Businesses are spending time and money trying to figure out how to engage customers and the mantra of the moment is "customer engagement". Management consultants and marketing gurus are spinning and defining customer engagement as if it were yet another new phenomenon. According to Wikipedia and the self appointed experts Online Customer Engagement (CE) refers to:
1. A social phenomenon enabled by the wide adoption of the internet in the late 1990s and taking off with the technical developments in connection speed (broadband) in the decade that followed. Online CE is qualitatively different from the engagement of consumers offline.

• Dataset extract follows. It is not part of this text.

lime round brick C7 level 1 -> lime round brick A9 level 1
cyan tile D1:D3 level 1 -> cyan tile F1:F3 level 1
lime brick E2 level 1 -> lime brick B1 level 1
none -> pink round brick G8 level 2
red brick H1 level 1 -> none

2. The behavior of customers that engage in online communities revolving, directly or indirectly, around product categories (cycling, sailing) and other consumption topics. It details the process that leads to a customer's positive engagement with the company or offering, as well as the behaviors associated with different degrees of customer engagement.
3. Marketing practices that aim to create, stimulate or influence customer behavior. Although CE-marketing efforts must be consistent both online and offline, the internet is the basis of CE-marketing.(Eisenberg & Eisenberg 2006:72,81)

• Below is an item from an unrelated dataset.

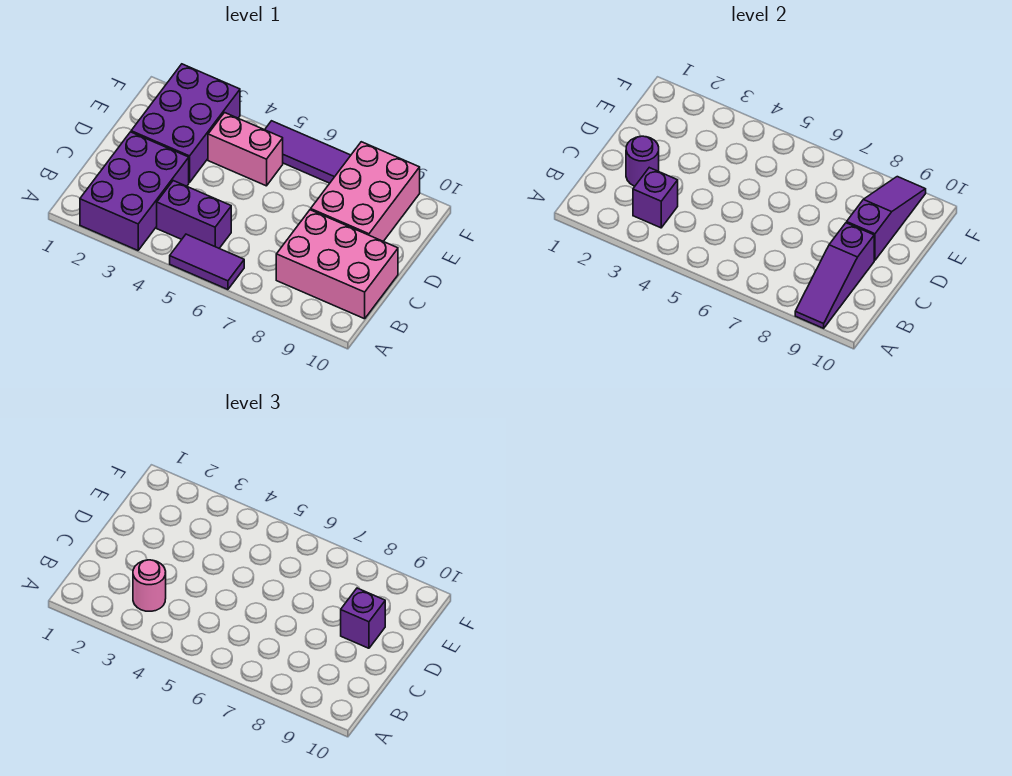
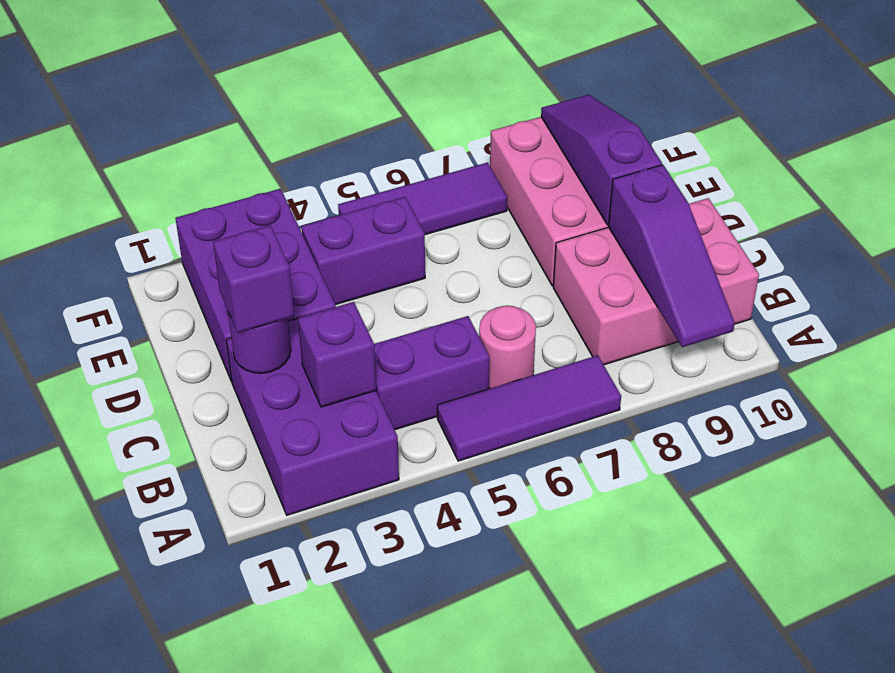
purple tile A5:A6 level 1 -> purple tile A5:A7 level 1
pink round brick B3 level 3 -> pink round brick B6 level 1
purple brick D9 level 3 -> purple brick C2 level 3
pink brick E4:E5 level 1 -> purple brick E4:E5 level 1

4. Metrics that measure the effectiveness of the marketing practices which seek to create, stimulate or influence CE behavior.
Is It Really Vendor Engagement?
Those who push the "Customer Engagement theme suggest that online customer engagement is qualitatively different from offline Customer Engagement as the nature of the customer's interactions with a brand, company and other customers differ on the internet. Discussion forums or blogs, for example, are spaces where people can communicate and socialize in ways that cannot be replicated by any offline interactive medium.
The reason it is different is because it is the customer who decides which vendor to engage with, not the vendor deciding for the customer. The rise of online user generated content is taking advocacy to a much higher level.
Vendor Engagement enables people to respond to the fundamental changes in brand behavior that the internet has brought about, as well as to the increasing ineffectiveness of the traditional 'interrupt and repeat', broadcast model of advertising.
Due to the fragmentation and specialization of media and audiences, as well as the proliferation of community- and user generated content, businesses are increasingly losing the power to dictate the communications agenda. Instead the customer, people, are dictating the agenda.
Enabling the contributions of people (suppliers, employees and customers) is an important source of competitive advantage - whether through advertising, user generated product reviews, customer service FAQs, forums where people can socialize with one another or contribute to product development. However, If you want to engage people the first thing you have to do is recognize that your the vendor and the people you call customers are the ones now doing the engaging, not you.
For traditional markets the question is no longer "how will you engage" rather "how will you respond".
What say you?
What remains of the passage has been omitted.